The chip is in place on the other side, but I've actually lifted a leg on it so that it is effectively out of circuit. Um, because I wanted to just show both sides what the circuit does if that chip isn't present now. I Set up an AliExpress dispute resolution thing and the seller gave me a partial discount for that missing chip. So they're happy I'm happy and we now move on.

So what is actually happening in this circuit with that chip missing? That gives rise to this 2.4 volts upper limit: 1.2 volts per capacitor. Now remember, these are 2.7 volt capacitors, so they should go a lot higher. And when they get up to their maximum voltage, this Led is supposed to turn on. which means that the protection circuit is on and the capacitor is being discharged through those four R7 resistors and this mosfet here.

Well, the fact is, without that voltage oops voltage detector chip there and with this one having its leg lifted in this corner here, Um, these mosfets are ever so slightly turned on. And that means that some current is flowing through these four R7 resistors. and we've reached an equilibrium where the 500 millivolts of incoming current is being sorry. 500 milliamps of incurring current is being offset by current flowing through these resistors.

Now at the full 2.7 or let's call it 2.5 volts, these resistors, which are about 2.5 ohms would dissipate one amp or allow one amp to flow so it could offset an amp of incoming current. Here, it's offsetting 500 milliamps of incoming current at 2.4 volts across the whole capacitor. 1.2 volts per individual capacitor. So let's draw the schematic.

We can see that the two resistors are connected to the positive capacitor terminal, so I'll draw these two resistors here. they're in parallel. Like So then we have this mosfet here. Now it's marked as I think it's 2N 4.

Now if you do a search on Google for 2N for Sot 23 and actually this is one of the results. It's this Mosfet N Channel 30 volts 2.1 amps. Nowhere on this data sheet does it actually say the marking is 2f4. not that I can see anyway.

Uh, there's this specific device code, but it doesn't say 2n4. But I Do think this is a pretty good candidate for the mosfet that's on there. and what makes me think that is in the characteristics. The on characteristics we have here that uh V GS the the gate threshold voltage, voltage gate Source threshold in bracket.

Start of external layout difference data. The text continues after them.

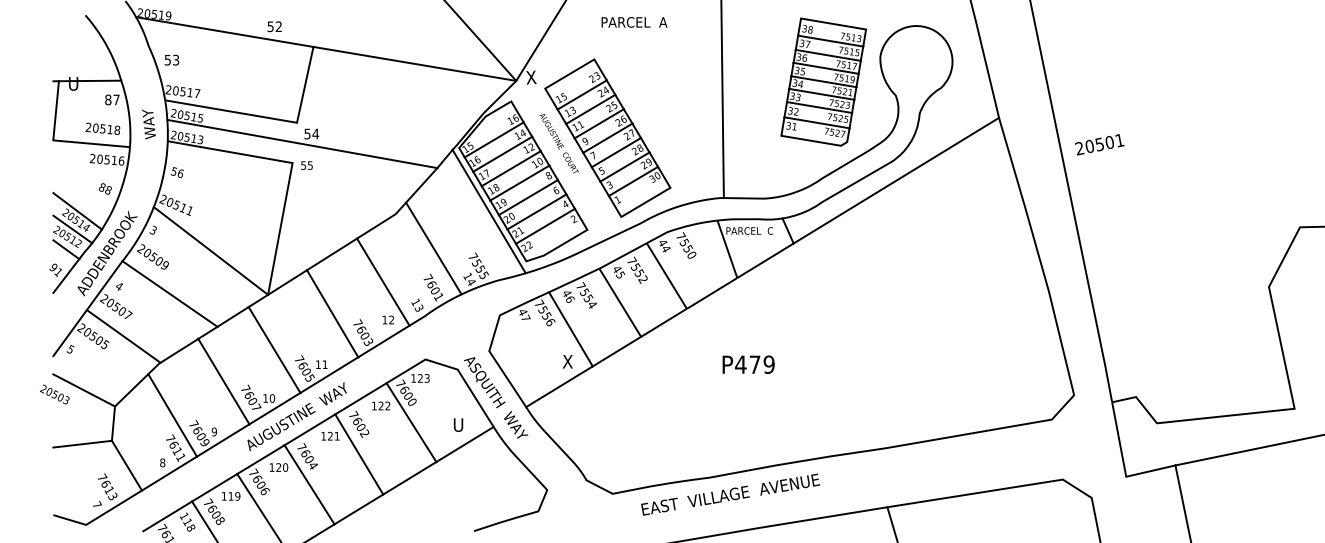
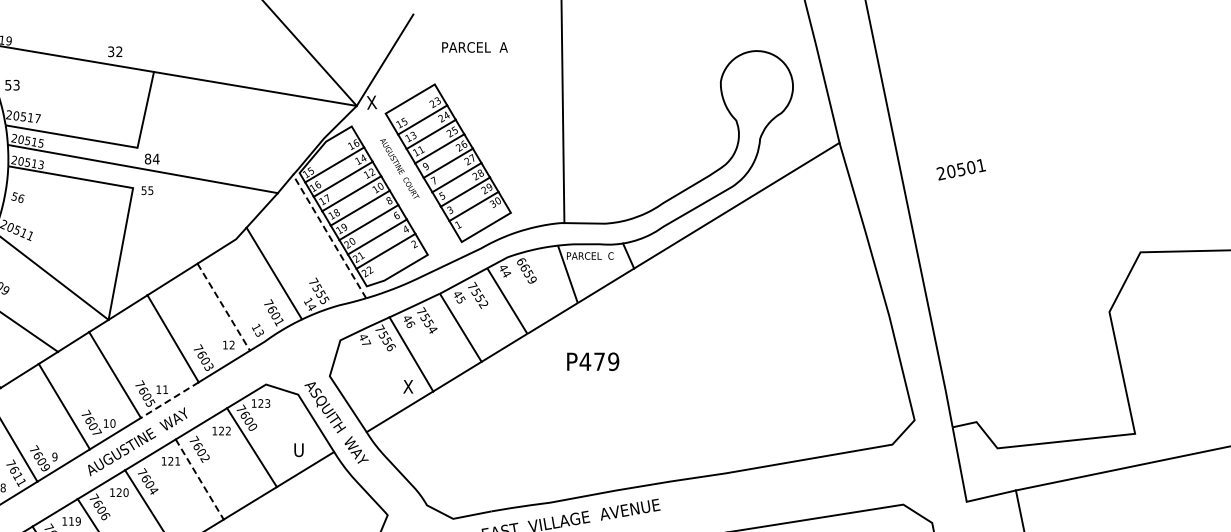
text: (270, 26) -> (111, 51), 52 -> 32
part: (823, 81) -> (664, 106), removed
text: (307, 133) -> (148, 158), 54 -> 84
text: (1099, 144) -> (961, 169), moved
line: (489, 211) -> (330, 236), solid -> dashed
text: (685, 245) -> (526, 270), 7550 -> 6659
line: (383, 282) -> (224, 307), solid -> dashed
text: (748, 364) -> (593, 361), moved
line: (329, 375) -> (170, 400), solid -> dashed
line: (359, 454) -> (200, 479), solid -> dashed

There's a minimum of one volt typically 1.7 volts and a maximum of 2.4 volts. Uh, trying to remember how to draw? Oh, why is it not focused on that? uh A N Channel Mosfair. Actually I could look at that date sheet can't I Yes. So in here we have the arrow and then we've got the body diode running up there.

Okay, that'll do so. that's the N-channel mosfet. Um, the uh source of that. This is the source is tied to zero volts or the negative of the capacitor.

So I should draw the capacitor in. Really, these are the two big resistors. so it's for R7 for R7 Um, about two and a half ohms with those in parallel. And then the Gate of this mosfet which we draw as an insulated gate like so um is pulled High by a resistor.

Let's take a look at that. Yeah, so the gate is this connection here. it's pulled High through that resistor which I'll have to get a magnifying glass to have a look at. Um held down by the output pin on this voltage detector chip.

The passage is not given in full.